トロンvsエスペリア3
(うふふ、あの子の魔法は私には効かない! 後は休みながらじっくり魔力を溜めて、あのミ、ミルフィーユ障壁を一気に貫けば……)
エスペリアはビンを放り投げ、袖で口元を拭う。
魔法が効かないのであれば自身の敗北はありえ無い。彼女はそうたかをくくっていた。
(ズルいなぁ)
トロンはそう思いながらエスペリアに勝利する方法を考えていた。トロンは大地の魔法で床を操り、腕の形にして物理的にエスペリアを円から放り出すという方法を思いついたのだが、どうやら演習場の床は安全のためなのか中まで魔法を通さない材質でできており、トロンの魔力を受け付けてくれない。
感情魔法を使えば魔弾きの衣を貫通させる事ができるであろうが、大怪我をさせてしまうかもしれないし、なんだかズルい気がしてトロンは使いたくなかった。
(ムチャだったらどうするだろう)
トロンはそう考えてみる事にした。
コンビで戦う時のブレイン役は魔法使いであるトロンであるかと思いきや、実はこれまで生み出した珍妙な作戦や戦術は、「強制爆笑陣」や「古竜聖火拳」等、殆どムチャが編み出してたものであった。
(ムチャなら……そうだ)
そしてトロンはエスペリアを倒す方法を思い付く。
トロンがエスペリアを見ると、エスペリアは悪そうな笑みを浮かべて、左手に炎の魔法を、右手に障壁解除の魔法を溜めている。彼女の魔力であれば、限界まで高めればミルフィーユ障壁も貫通されるであろう。トロンは早速作戦に移った。

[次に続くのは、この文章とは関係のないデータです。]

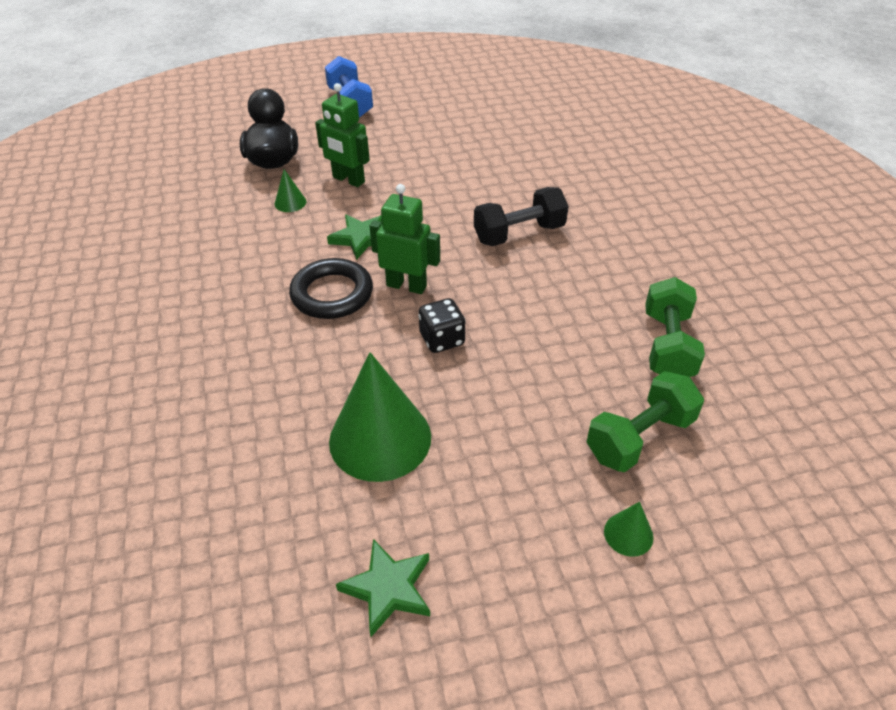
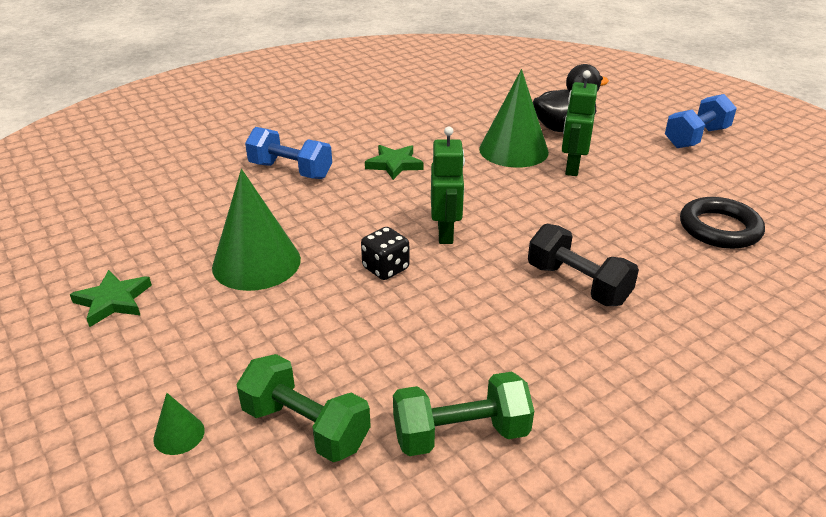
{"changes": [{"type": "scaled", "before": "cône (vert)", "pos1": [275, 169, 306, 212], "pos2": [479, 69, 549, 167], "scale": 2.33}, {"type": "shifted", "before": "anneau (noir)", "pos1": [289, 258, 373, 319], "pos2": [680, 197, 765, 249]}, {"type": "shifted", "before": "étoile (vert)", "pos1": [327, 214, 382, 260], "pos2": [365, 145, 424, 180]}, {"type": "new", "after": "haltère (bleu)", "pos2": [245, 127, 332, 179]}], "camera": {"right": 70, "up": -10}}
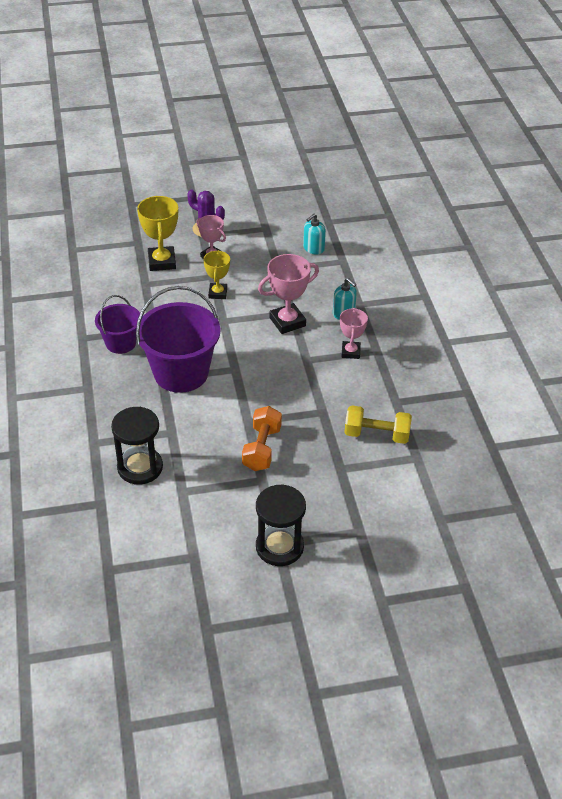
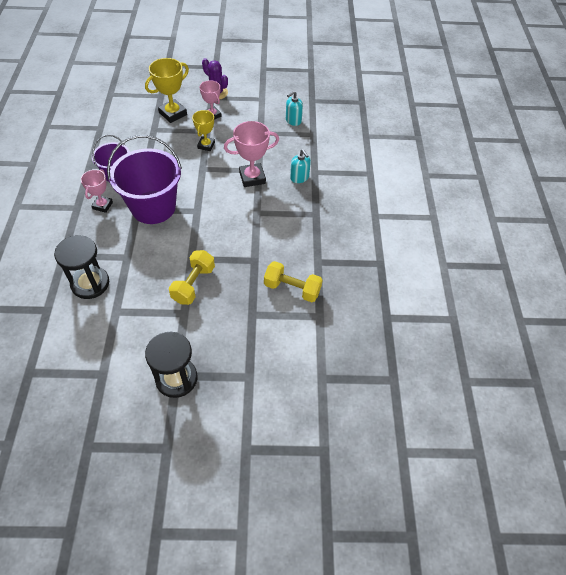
{"changes": [{"type": "rotated", "before": "trophée (jaune)", "pos1": [137, 196, 178, 271], "pos2": [145, 58, 189, 123], "turn": 45}, {"type": "repainted", "before": "haltère (orange)", "after": "haltère (jaune)", "pos1": [242, 406, 282, 471], "pos2": [169, 250, 215, 305]}, {"type": "shifted", "before": "trophée (rose)", "pos1": [340, 308, 368, 359], "pos2": [81, 169, 113, 213]}], "camera": {"right": 10, "up": 10}}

まずトロンは自らの鼻をつまみ、杖に魔力を込めて鼻声で呟く。
「はへほ(風よ)」
すると、トロンからエスペリアの方へ、生暖かいそよ風が吹き始めた。
「ふん、こんなそよ風で何をしようと……うっ!?」
突如、それまで余裕の笑みを浮かべていたエスペリアの顔が青ざめる。いや、エスペリアだけではなく、トロンの風下に立つ取り巻き達の顔も一斉に青ざめた。
うっ……!?
これは……
何これ!?
「「クッサーーーい!!!!」」
そう、トロンが魔法で生み出した風は、とんでもなく臭かったのだ。その臭いは、かつてトロンが旅の途中で立ち寄った村で食べた、発酵させた魚の塩漬けの臭いを再現したものであった。それはムチャとトロンが嗅いだことのあるどんなものよりも臭く、間近で匂いを嗅いだムチャは気絶しそうになった程だ。鼻をつまみながら食べたその塩漬けは、味は美味しかったのだが、その時に服に付いた臭いは一週間も落ちなかった。
うぇ……
ぼぇ……
取り巻き達は嗚咽しながら鼻を摘み、全力でその場を離れる。しかし、エスペリアはその場から逃れる事もできず、両手に魔力を溜めてているために鼻をつまむ事もできない。
「むーっ! ふむーっ!」
エスペリアは何とか嗅覚を遮断しようと顔の筋肉をグリグリと動かしながら、あまりの臭さに涙をポロポロと流した。魔弾きの道具は、炎や雷や呪いなどは防げても、臭いまでは防げなかったのだ。
「むふ! むっふむー! ふむっふー!」
エスペリアは臭いを取り込まぬように口を閉じたまま抗議をする。
するとトロンは涼しい顔で言った。
「ひょっと、なにひってるかわはらない(ちょっと、なに言ってるかわからない)」
「ぶはっ! その臭いを止めなさいって言ってるのよ!! あっ!?」
エスペリアが叫んだその瞬間、彼女の口内に鮮烈な激臭が思いっきり吸い込まれる。激臭は口内から進入し、一瞬で肺を満たす。それと同時に脳天を突き抜けるような刺激が鼻腔を突き抜け、エスペリアの意識を刈り取った。
「か……かぺ………………………オロオロオロオロオロオロオロオロオロオロオロオロ」
硬直したエスペリアは今日の昼食を残らず吐き出し、白目を剥いて気絶した。
こうして、トロンは実に優雅にエスペリアとの魔闘に勝利したのだ。